San Francisco, CA (PRWEB) May 28, 2010

There is much interest and need today for debt relief in America. Consumers and businesses find themselves knee deep in debt and struggling to make ends meet. These days, the offers for various debt relief programs are all over the airwaves. Yet making sense of it all can be a real challenge. Debt Management Services explains what the best debt relief options available today are.

Debt consolidation is one of the oldest debt relief programs on the market. Easily and readily available in all 50 U.S. states, this debt relief program simply involves the combining of multiple existing loans payments into one. The reasons for this can be as simple as having only one monthly debt payment to manage, or it could be to obtain a lower interest rate, a fixed interest rate, and/or the waiving of late fees and penalties. Debt consolidation can often be arranged with the help of a consumer credit counselor.

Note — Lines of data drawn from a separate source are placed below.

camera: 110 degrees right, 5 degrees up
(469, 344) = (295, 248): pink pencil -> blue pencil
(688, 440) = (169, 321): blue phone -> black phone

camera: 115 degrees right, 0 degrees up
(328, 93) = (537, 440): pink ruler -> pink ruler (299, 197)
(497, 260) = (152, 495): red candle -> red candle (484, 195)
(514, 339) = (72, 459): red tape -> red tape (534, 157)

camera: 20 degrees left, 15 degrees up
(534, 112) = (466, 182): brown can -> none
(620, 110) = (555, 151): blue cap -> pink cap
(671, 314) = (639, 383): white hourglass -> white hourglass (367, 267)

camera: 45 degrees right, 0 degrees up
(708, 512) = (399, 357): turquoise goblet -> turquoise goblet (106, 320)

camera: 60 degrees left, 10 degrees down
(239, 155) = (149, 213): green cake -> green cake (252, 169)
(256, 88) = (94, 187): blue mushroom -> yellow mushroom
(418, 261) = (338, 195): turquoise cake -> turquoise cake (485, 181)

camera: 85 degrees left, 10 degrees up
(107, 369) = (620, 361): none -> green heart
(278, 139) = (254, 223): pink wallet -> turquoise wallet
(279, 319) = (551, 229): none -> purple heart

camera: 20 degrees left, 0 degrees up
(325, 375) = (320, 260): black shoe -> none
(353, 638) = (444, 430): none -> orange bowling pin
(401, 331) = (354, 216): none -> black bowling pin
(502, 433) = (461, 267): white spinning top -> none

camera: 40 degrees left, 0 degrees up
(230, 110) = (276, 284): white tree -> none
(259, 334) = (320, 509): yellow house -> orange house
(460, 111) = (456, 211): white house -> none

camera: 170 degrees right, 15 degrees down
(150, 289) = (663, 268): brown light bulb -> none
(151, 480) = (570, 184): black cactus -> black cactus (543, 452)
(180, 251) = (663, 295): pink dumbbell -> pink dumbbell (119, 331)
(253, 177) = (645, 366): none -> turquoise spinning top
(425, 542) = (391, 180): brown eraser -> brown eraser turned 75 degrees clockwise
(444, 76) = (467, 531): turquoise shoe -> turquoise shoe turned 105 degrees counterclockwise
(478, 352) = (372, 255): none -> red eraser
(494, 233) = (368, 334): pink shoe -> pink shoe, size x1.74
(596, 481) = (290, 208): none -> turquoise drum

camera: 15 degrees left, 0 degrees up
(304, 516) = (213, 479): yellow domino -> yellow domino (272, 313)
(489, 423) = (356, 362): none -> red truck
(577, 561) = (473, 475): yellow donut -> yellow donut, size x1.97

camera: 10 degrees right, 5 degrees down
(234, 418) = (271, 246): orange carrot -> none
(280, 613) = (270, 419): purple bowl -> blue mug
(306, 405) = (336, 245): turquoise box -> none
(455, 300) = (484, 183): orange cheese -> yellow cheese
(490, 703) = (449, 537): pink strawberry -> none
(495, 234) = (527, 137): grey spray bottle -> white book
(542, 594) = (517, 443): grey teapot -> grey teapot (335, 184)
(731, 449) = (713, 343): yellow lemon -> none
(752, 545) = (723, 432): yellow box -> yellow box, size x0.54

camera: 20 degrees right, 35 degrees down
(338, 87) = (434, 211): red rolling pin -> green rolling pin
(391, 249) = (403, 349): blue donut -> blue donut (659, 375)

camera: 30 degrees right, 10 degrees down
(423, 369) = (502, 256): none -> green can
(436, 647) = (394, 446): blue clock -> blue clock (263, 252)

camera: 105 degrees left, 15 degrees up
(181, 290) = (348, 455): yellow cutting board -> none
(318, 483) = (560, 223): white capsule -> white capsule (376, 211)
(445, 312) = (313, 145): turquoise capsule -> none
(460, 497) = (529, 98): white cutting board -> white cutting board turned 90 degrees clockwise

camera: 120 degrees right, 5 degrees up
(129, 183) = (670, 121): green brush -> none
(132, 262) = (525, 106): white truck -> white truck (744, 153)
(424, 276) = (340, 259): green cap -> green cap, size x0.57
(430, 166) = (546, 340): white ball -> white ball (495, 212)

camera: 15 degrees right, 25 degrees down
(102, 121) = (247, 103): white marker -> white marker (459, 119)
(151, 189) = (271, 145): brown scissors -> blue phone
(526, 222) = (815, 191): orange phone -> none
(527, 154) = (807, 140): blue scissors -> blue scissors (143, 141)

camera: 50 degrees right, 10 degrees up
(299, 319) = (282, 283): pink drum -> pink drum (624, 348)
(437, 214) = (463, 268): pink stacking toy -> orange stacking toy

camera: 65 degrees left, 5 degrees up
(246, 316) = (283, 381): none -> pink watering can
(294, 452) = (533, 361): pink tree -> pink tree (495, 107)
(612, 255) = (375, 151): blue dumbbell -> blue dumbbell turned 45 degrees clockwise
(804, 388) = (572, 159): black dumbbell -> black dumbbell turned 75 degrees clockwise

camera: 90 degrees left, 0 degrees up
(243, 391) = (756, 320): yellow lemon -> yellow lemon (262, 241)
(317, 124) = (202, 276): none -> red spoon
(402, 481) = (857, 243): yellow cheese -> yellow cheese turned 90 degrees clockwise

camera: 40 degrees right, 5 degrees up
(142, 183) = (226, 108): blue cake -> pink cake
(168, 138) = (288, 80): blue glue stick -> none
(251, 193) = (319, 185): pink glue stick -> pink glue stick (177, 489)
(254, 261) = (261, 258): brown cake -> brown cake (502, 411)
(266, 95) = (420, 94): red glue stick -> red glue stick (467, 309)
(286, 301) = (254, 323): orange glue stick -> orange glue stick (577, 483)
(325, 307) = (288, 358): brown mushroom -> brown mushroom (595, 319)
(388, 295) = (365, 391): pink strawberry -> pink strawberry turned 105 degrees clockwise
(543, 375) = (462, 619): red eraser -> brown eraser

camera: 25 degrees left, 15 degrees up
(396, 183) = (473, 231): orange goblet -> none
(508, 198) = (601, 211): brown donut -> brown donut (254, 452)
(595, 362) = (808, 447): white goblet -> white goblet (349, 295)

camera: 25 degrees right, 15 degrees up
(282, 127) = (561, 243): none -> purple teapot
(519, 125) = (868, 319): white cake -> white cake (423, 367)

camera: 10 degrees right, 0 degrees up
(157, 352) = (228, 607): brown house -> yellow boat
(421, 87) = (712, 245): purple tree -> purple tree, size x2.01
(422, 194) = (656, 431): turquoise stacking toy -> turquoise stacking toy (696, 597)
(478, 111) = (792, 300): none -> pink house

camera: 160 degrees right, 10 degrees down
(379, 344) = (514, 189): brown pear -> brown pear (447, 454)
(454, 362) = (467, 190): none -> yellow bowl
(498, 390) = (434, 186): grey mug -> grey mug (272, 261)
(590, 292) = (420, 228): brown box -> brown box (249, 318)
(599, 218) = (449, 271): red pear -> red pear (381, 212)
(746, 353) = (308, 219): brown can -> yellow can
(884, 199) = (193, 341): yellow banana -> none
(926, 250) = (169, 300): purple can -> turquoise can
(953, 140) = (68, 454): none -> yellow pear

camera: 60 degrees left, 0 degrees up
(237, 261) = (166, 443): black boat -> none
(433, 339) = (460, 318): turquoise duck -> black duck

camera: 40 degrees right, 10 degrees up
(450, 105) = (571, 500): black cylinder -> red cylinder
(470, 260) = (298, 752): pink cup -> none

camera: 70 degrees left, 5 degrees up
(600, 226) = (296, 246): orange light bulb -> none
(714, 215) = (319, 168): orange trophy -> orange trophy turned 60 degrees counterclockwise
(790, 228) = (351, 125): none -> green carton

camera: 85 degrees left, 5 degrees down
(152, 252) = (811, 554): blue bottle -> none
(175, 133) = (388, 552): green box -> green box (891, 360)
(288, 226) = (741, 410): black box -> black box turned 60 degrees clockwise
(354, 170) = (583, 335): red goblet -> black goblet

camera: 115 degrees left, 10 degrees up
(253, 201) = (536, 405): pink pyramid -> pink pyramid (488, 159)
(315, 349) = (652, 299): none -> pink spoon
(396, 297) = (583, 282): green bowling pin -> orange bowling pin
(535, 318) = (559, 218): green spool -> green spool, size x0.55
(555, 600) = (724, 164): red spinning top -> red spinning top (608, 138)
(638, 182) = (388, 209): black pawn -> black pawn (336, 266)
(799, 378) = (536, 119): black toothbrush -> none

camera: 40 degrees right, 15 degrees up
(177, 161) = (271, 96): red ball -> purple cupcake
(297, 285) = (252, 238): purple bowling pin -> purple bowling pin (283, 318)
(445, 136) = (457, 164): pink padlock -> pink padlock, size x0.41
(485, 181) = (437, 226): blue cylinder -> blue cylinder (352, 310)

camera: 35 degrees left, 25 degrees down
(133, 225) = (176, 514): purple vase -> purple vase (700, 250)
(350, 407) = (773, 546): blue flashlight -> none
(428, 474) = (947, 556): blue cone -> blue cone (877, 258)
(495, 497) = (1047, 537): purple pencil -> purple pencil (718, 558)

Debt consolidation loans go further than debt consolidation by actually taking out a new loan to pay off existing loans. This debt consolidation loan often comes in the form of a home equity loan. Consumers need to be cautious and well-informed when it comes to debt consolidation loans, however. Home equity loans are very often used to pay off credit card debt. This credit card debt is unsecured debt. With home equity loans, what actually occurs is the exchanging of unsecured debt for secured debt (a mortgage).

Debt settlement is one of the newest debt relief programs. This debt relief program is also known as debt negotiation and debt arbitration. Debt settlement is an aggressive program aimed at eliminating large amounts of credit card debt through negotiation, thus allowing a fast track repayment of the remaining debt. Debt settlement works for unsecured debt such as credit card debt and medical bills, and in most cases can eliminate up to 50% of this unsecured debt.